Both coroutines and continuations seem to be possible to do in a good way, at least partially. Coroutines might be interesting for Seph as an alternative to Kilim, but right now it seems to be a bit unstable. Continuations would allow me to expose continuations as a first class citizen which is never bad - but it wouldn’t give me much more than that.
Hotswapping of code would make it possible to do agressive JITting and then backing out from that when guards fail and so on. This is less interesting when we have invoke dynamic, but will give some more flexibility in terms of code generation.
Fixnums, tuples, value types
We all want ways of making numbers faster - but these features might also make it possible to efficiently represent simple composite data structures, and also things like multiple return values. These are fairly simple features, but have no real patch right now (I think).
Light weight code loading (anonymous classes)
It is horrible to load byte code at runtime in Java at this point. The reason is that to be able to make sure your loaded code gets garbage collected, you will have to load each chunk of code in a new class in a new classloader. This becomes very expensive very fast, and also endangers permgen. Anonymous classes make this go away, since they don’t have names. This means you don’t actually have to keep a reference to older classes, since there is no way to get to them again if you lost the reference to them. This is a good thing, and makes it possible to not generate class loaders every time you load new code. THe state of this seems to be quite stable, but at this point JVM dependent.

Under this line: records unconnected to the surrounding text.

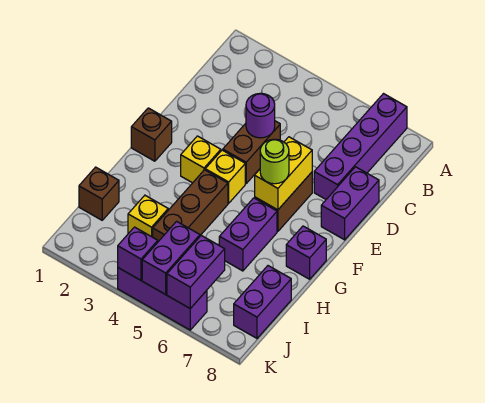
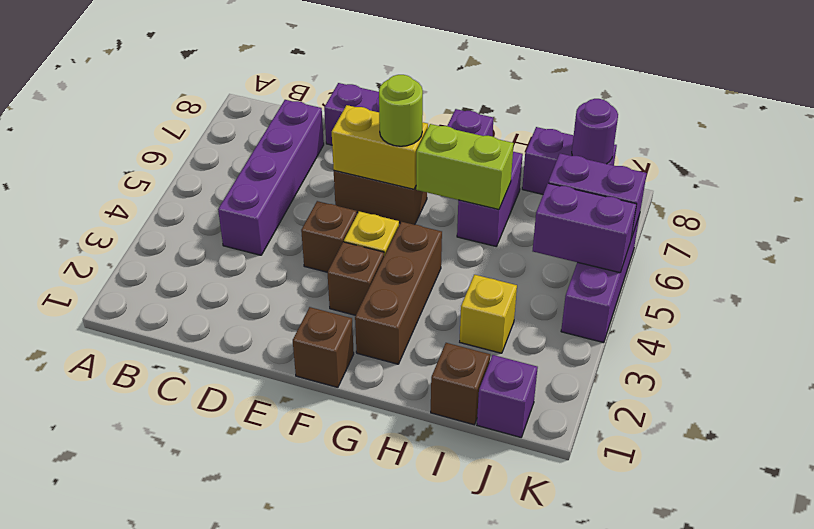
purple brick A7:D7 level 1 -> purple brick C4:C7 level 1
brown brick D4:E4 level 1 -> brown brick E4 level 1
purple round brick D4 level 2 -> purple round brick J8 level 2
yellow brick F3 level 1 -> brown brick F3 level 1
brown brick G4:I4 level 1 -> brown brick G2:G4 level 1
purple brick G6:H6 level 1 -> purple brick H6:H7 level 1
none -> lime brick G6:H6 level 2
purple brick K4 level 2 -> purple brick J1 level 1

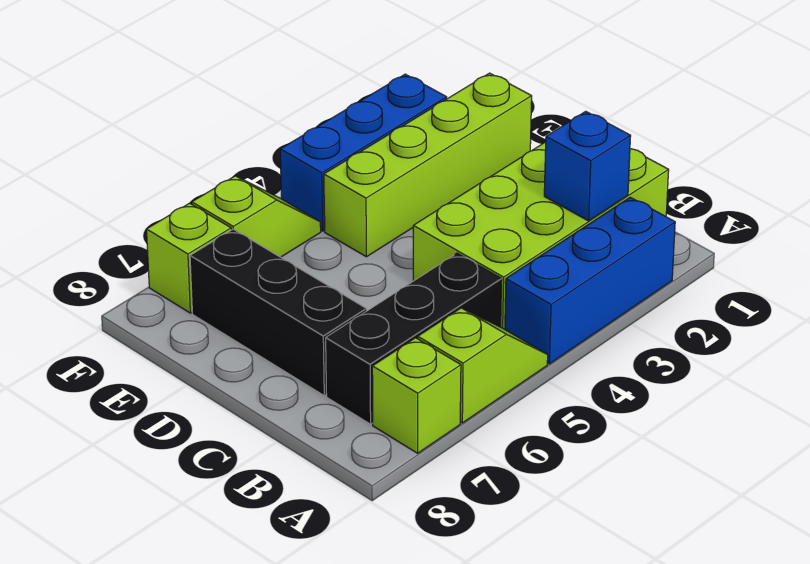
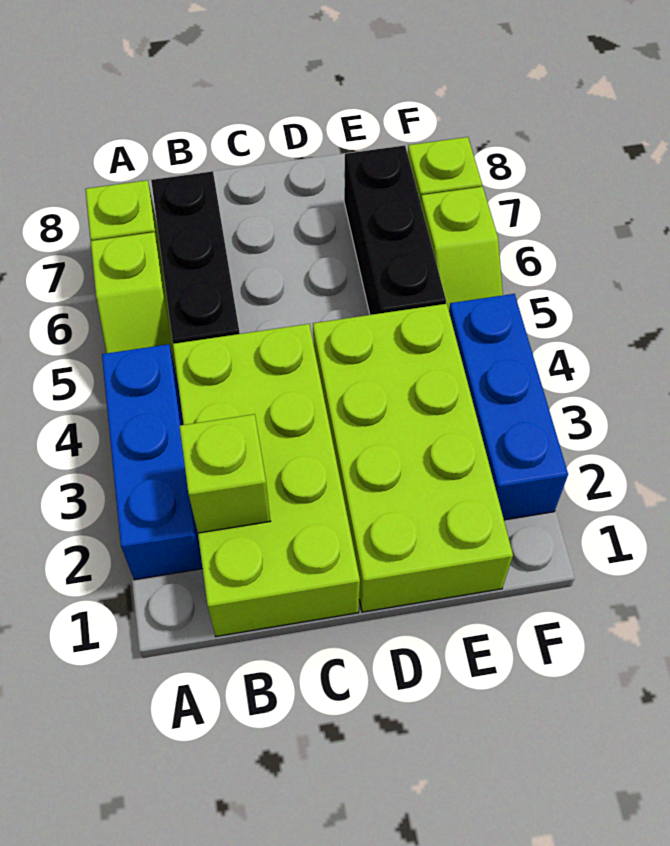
blue brick B2 level 2 -> lime brick B2 level 2
black brick C7:E7 level 1 -> black brick E5:E7 level 1
lime brick E1:E4 level 1 -> lime brick D1:E4 level 1

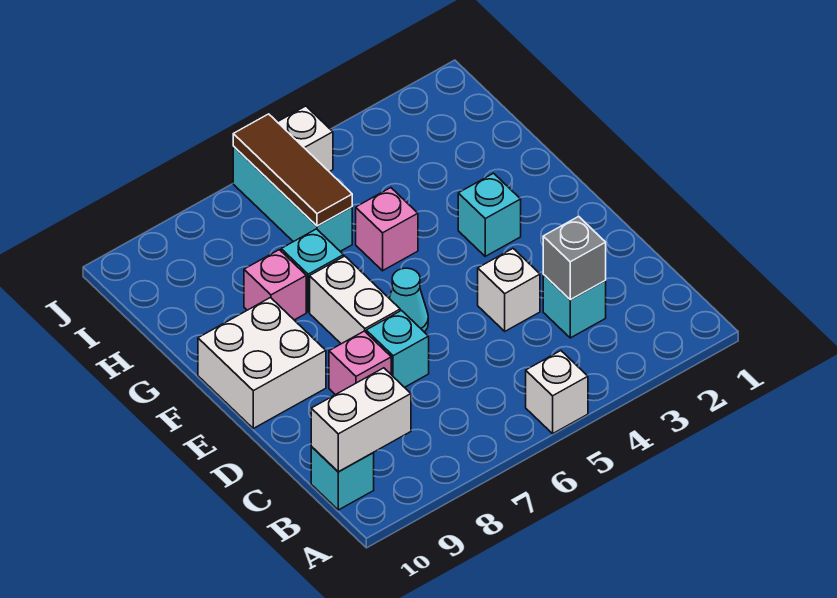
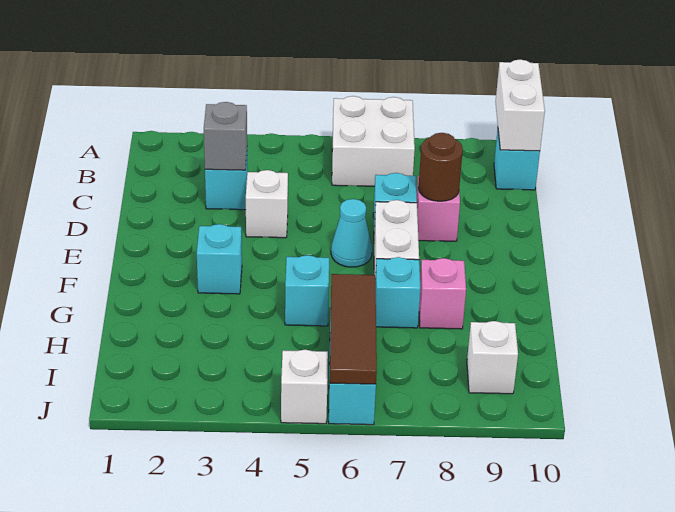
white brick A5 level 1 -> white brick I9 level 1
white brick B9:B10 level 2 -> white brick A10:B10 level 2
none -> brown round brick D8 level 2
white brick E9:F10 level 1 -> white brick A6:B7 level 1
pink brick G5 level 1 -> cyan brick G5 level 1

Of course, all of these lovely features comes with a price. Two prices in fact. The first price is that all the above features are incomplete, ranging from working patches to proof of concepts or sketches of ideas. That means that the ground will change under any language using it - which introduces hard version dependencies and complicates building. The other price is that none of these features are part of anything that has been released, and there are no guarantees that it will ever be merged in Java at any point. So the only viable way of distributing Seph would be to distribute standard build files with a patched OpenJDK so that anyone can download and use that specific JDK. But that limits interoperability and causes lots of other problems.
Somewhere in between
My current thinking is that all of the above choices are bad. For Seph I want something inbetween, and my current best approach looks like this. You will need a new build of MLVM with invoke dynamic and method handles to develop and compile Seph. I will utilize invoke dynamic and method handles in the implementation, and allow people to use Rémi Forax’ JSR 292 backport to run it on Java 5 and 6. When Java 7 finally arrives, Seph will be more or less ready for it - and Seph can get some of the performance and maintainability benefits of using JSR 292 immediately. At this point I can’t actually use defender methods, but if anyone is clever enough to figure out a backport that will allow defender methods to work on Java 5 or 6, I would definitely use them all over the place.
This doesn’t actually preclude the possibility of creating alternative research versions of Seph that uses some of the other MLVM patches. Charles Nutter have shown how much you can do by using flags to add features that are turned off by default. So Seph could definitely grow the above features, but currently I won’t make the core of the language depend on them.